Being able to practice behavioral (ABA) and relationship-based developmental interventions provides us with the flexibility we need to adapt to almost any family lifestyle. Our primary goal is to empower parents by helping them become the constant movers of a child’s development. We seek to decrease obstacles to emotional connection, relating and communicating, and becoming a more active and adaptable member of the family. We seek to preserve natural family life, without asking parents to make the rest of their lives work around “therapy time.” When parents understand their children’s thinking better, and they learn how to make just about any situation some kind of a teachable moment, therapy occurs at any time. With the right therapeutic fit, families can provide many more teaching opportunities than a one-to-one Therapist can, even if that Therapist came to the home 40 hours per week.
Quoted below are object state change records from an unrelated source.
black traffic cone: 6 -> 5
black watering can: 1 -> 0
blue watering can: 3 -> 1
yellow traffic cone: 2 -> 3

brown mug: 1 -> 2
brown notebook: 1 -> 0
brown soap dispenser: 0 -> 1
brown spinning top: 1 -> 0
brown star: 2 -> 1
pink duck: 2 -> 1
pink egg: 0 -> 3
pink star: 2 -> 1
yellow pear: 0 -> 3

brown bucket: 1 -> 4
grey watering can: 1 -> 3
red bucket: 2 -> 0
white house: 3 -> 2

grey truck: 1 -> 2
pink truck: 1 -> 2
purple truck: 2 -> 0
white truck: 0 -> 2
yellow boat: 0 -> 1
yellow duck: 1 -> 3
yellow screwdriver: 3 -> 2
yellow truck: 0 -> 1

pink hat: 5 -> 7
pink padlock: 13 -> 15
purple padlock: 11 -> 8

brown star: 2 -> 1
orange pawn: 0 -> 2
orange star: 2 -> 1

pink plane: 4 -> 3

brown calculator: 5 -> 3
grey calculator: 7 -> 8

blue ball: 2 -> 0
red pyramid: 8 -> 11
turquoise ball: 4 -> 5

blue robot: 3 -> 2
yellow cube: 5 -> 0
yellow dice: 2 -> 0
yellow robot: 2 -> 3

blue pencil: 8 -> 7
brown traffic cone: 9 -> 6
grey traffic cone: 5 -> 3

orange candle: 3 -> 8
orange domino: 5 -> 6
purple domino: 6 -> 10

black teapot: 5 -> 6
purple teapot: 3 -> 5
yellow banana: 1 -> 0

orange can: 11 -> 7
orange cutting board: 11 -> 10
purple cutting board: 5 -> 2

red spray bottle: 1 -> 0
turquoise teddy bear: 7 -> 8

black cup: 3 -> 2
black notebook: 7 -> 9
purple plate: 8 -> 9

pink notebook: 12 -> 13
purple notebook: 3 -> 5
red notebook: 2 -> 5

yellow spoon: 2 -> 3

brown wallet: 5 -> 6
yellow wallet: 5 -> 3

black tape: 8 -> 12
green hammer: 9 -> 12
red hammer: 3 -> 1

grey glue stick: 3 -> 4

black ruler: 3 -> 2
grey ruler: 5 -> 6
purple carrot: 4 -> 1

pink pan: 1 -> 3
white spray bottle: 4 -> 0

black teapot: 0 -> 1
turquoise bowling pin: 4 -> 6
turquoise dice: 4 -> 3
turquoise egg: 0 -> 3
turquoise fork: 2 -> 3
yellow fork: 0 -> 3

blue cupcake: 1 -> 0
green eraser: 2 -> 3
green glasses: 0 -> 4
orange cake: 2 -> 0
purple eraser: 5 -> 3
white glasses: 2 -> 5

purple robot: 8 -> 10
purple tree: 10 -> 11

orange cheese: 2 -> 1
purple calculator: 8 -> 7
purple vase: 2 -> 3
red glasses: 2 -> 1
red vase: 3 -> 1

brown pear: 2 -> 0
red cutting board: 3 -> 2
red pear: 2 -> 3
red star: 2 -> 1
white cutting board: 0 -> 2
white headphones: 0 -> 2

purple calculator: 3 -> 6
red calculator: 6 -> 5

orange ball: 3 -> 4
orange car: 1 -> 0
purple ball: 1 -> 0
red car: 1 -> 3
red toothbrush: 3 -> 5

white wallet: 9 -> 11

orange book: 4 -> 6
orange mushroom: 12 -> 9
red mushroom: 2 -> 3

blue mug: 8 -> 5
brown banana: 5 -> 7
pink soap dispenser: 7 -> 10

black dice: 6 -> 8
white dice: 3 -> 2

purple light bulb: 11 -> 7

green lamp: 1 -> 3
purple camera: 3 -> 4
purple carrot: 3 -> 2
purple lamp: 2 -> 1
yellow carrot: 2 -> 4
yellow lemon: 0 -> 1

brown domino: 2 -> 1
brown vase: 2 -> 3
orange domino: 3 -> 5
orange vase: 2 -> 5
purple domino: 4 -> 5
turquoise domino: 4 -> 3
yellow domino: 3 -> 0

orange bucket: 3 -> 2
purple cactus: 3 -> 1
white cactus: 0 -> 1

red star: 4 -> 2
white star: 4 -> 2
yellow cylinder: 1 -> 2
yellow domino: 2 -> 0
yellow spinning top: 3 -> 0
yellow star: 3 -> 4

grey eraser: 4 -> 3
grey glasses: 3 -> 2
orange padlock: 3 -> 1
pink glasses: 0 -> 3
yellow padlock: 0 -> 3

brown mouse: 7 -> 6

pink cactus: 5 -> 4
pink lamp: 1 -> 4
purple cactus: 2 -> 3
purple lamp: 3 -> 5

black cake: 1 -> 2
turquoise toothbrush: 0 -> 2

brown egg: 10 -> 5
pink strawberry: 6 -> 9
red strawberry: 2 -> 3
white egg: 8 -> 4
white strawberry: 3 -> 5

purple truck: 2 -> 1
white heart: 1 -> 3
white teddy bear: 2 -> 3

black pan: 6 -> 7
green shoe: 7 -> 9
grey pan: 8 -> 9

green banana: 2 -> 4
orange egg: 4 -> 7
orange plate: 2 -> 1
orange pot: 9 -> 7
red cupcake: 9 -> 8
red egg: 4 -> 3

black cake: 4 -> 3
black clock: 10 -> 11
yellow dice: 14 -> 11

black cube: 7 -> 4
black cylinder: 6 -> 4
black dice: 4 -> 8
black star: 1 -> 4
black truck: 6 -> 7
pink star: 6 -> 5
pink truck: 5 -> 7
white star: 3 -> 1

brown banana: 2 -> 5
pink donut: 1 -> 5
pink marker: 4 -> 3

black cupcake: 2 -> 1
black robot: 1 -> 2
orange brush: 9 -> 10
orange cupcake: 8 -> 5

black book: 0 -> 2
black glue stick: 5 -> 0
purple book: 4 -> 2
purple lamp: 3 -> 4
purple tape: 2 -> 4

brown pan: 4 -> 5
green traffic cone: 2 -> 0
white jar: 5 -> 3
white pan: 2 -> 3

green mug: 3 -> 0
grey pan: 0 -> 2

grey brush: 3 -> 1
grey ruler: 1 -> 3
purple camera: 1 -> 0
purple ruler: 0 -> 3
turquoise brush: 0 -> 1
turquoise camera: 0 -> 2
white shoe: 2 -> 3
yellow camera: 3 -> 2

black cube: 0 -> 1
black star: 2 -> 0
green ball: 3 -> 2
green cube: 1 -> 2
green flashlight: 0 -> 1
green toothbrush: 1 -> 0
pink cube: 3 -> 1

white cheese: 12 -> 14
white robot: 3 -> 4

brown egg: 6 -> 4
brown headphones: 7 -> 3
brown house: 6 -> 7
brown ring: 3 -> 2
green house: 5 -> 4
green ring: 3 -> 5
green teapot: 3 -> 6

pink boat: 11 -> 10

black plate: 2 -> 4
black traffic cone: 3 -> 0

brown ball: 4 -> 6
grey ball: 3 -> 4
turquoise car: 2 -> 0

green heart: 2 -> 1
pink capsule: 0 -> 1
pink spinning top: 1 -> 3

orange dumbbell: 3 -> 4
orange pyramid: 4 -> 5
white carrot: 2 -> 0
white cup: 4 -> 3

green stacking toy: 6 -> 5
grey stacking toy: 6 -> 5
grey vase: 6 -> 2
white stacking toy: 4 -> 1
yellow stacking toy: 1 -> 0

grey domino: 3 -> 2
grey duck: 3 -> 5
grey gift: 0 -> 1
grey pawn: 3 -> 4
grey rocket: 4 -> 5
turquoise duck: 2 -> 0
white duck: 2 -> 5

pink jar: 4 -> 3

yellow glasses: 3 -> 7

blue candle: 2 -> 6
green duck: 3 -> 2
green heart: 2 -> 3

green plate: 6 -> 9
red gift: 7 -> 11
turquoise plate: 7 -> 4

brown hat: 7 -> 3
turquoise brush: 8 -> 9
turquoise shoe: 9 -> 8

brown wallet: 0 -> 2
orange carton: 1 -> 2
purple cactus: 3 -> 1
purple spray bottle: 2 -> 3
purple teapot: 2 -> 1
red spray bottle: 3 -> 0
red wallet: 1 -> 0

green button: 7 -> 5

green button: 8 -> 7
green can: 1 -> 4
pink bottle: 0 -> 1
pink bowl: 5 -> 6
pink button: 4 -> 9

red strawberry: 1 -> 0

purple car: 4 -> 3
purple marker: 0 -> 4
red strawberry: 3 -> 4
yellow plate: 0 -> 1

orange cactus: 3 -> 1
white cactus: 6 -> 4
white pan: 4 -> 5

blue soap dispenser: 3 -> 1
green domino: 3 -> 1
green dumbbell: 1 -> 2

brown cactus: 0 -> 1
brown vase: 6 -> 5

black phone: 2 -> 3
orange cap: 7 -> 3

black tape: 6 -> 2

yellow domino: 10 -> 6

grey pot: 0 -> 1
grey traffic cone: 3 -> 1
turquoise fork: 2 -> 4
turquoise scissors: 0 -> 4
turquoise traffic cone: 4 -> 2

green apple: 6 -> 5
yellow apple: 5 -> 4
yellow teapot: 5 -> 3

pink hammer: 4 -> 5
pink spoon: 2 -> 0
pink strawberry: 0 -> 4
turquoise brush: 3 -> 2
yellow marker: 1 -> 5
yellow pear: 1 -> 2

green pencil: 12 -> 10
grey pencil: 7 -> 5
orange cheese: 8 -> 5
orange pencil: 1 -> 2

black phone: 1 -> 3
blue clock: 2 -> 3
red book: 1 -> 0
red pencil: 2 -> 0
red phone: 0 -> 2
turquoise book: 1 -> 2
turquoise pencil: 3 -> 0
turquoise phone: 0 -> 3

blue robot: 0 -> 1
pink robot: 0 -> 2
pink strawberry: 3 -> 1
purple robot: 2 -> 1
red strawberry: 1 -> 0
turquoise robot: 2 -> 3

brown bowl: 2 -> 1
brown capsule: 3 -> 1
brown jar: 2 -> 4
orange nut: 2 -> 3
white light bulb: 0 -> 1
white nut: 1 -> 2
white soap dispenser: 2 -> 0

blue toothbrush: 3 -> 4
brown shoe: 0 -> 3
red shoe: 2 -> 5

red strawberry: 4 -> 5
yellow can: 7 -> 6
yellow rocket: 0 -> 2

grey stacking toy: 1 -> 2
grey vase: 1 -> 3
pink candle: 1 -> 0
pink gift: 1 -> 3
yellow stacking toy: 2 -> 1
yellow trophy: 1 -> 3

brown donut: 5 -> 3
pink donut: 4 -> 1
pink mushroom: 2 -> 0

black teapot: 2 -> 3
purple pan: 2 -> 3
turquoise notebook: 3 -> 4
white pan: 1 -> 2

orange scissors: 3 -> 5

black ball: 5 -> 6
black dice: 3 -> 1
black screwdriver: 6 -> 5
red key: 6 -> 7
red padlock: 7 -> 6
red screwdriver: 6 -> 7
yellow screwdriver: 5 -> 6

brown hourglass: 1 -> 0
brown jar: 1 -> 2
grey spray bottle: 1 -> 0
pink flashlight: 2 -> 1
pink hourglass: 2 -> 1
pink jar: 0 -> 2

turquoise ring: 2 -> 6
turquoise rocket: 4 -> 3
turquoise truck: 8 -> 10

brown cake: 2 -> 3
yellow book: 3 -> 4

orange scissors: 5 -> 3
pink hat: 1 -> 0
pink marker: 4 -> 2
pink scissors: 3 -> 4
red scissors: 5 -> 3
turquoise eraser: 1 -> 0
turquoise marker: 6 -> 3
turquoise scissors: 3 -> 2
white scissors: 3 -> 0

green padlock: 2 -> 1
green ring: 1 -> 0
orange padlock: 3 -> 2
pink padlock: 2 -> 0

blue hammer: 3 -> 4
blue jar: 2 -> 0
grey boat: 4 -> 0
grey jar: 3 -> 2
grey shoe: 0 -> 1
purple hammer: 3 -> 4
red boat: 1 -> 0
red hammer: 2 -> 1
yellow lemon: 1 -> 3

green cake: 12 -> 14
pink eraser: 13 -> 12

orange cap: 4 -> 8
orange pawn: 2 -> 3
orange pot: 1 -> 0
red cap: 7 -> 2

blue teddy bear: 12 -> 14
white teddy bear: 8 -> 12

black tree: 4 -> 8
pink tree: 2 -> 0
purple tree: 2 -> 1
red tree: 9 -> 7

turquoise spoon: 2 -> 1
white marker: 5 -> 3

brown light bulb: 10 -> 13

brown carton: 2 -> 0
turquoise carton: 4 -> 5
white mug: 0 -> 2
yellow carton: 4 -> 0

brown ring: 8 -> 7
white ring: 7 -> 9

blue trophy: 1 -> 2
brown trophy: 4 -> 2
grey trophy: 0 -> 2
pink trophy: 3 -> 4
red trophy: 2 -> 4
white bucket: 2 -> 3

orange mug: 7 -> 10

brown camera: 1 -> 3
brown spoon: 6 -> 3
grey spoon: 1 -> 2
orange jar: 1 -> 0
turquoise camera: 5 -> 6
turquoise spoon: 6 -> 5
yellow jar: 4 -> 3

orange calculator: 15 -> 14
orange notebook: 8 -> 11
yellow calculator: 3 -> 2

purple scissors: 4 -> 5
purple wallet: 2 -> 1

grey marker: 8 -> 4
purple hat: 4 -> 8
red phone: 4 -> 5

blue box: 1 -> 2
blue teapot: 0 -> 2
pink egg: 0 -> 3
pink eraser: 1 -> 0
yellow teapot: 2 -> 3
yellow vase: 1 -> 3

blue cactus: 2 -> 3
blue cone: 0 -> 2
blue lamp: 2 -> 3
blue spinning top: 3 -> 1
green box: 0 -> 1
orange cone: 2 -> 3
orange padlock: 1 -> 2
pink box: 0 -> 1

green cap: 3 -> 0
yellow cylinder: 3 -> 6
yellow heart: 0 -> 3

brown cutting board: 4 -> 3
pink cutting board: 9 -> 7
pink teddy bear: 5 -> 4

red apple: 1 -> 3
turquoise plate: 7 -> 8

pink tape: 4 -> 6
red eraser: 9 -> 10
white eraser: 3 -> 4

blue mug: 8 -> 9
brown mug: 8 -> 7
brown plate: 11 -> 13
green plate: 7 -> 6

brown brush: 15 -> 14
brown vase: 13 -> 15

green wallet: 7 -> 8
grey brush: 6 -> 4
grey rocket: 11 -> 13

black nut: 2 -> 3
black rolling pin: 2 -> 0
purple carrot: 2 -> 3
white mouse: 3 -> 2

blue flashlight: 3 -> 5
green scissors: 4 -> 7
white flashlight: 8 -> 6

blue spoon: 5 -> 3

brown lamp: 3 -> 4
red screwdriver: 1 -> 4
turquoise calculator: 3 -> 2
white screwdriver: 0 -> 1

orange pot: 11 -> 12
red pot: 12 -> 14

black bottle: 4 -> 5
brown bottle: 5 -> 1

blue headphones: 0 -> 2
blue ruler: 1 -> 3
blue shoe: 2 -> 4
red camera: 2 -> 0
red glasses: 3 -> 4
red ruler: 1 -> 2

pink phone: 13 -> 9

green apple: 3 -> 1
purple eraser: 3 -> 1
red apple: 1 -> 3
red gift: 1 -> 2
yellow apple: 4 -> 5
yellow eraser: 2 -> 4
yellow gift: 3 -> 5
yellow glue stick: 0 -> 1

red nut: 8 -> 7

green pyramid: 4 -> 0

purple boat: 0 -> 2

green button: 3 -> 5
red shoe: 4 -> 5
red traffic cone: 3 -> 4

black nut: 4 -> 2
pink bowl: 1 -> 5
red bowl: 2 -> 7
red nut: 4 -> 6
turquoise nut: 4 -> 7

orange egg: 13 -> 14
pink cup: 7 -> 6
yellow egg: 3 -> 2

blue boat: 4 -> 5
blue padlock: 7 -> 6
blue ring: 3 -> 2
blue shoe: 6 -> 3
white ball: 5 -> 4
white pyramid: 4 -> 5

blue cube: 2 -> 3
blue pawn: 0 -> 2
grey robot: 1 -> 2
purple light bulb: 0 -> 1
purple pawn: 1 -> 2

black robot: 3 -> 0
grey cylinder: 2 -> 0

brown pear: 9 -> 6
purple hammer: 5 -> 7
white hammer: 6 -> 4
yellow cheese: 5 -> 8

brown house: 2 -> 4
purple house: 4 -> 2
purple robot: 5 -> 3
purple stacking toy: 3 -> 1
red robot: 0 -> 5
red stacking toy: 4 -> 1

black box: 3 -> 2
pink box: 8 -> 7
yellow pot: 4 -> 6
We realize that families have to enjoy the benefits of their own interactions with their child, and to feel confident enough that they have the skills to handle new and unplanned situations.

To develop a prescription. We begin with a thorough functional analysis of both the child’s behavior, but of their development, thinking and learning styles, and sensory-perceptual regulation. We then ask the family four basic questions:

  • What do you already do together?(ex. “I help him dress for school.” “We spend a lot of time in the car together.” “I read her a story before bed.”)
    • In this area, we usually use relationship-based methods such as Guided Participation/Relationship Skills Intervention (when the adult is more naturally in the lead) or DIR/Floortime (to build on the child’s natural motivation and interests), or Pivotal Response Training, a form of natural environment teaching that comes from ABA.
    • For the procedures involved (e.g. brushing teeth; getting dressed; riding a bike; tying shoes), we use  special education, which uses ABA tactics and is ideally suited to teaching chains of steps. The ABA approach allows us to break learning down into smaller, more teachable steps, and to arrange the steps in ways that help the child learn faster.
  • What do you do for your child that you could possibly do with your child? This is often unexplored territory, and the possibilities are amazing if you think about it and know how to do it. When we explain that we can work with the obstacles (the child’s behavior or lack of interest or skills) and help involve the child more actively in what the parents or the family alreadydoes, it is not necessary to disturb the family rhythm. Many families see this as a much better alternative than a requirement to put everything on hold in order to do a therapy best done in a clinic.
    • In this area, we usually use an adult-led, relationship-based methodology such as Guided Participation/Relationship Skills Intervention, because the child is doing what other, more experienced partners are doing. We place the child in an Apprenticeship role, where he or she has responsibilities suited to his or her capacity, and set up in ways that he or she must use the problem-solving skills we’re trying to teach, in order to meet those responsibilities.
  • What does your child like to do that you have time and motivation to join?It makes sense to follow the child’s lead, and most families allot time to do just that – with all of their children. Following a child’s lead helps form intimacy in ways that other methods can’t. It also allows parents to enter their child’s world in order to better understand and respond to it at any other time.
    • A relationship-based therapy such as Floortime is ideal for those times in which you can follow the child’s lead. With Floortime, you can work on communicating and relating as well as imaginary play, social reciprocity and mutual engagement.
    • Guided Participation also values intimacy and attunement and is considered a relationship-based behaviorally oriented methodology with the adult in the lead, may also be a good fit for when the parent follows the child’s interests, but is in a teaching or task-oriented role.
  • What has been so difficult to do with your child that it will take more than one person to work on it? This may be the case when a child’s behaviors are very difficult to deal with, or when the teaching requires a confederate (such as when teaching how to talk on the phone).

Help with Specific Behaviors

City Regional Centers provides Consultation services to families dealing with acute behavioral or life issues.

Consultation begins with a functional and developmental analysis of the behaviors involved, and the relationship and environmental factors that affect them. From there, parents and other stakeholders develop new ways of understanding why the behavior occurs and what can be done, given the child’s strengths and limitations.

Pay particular emphasis not just to the behavior, or even the “whole child” for that matter, but to the individual in the context of his or her relationships and surroundings. The emphasis and driving forces for change are the new understandings people have of the behavior – not just a bunch of tricks or artificial incentives used to make behaviors go up or down.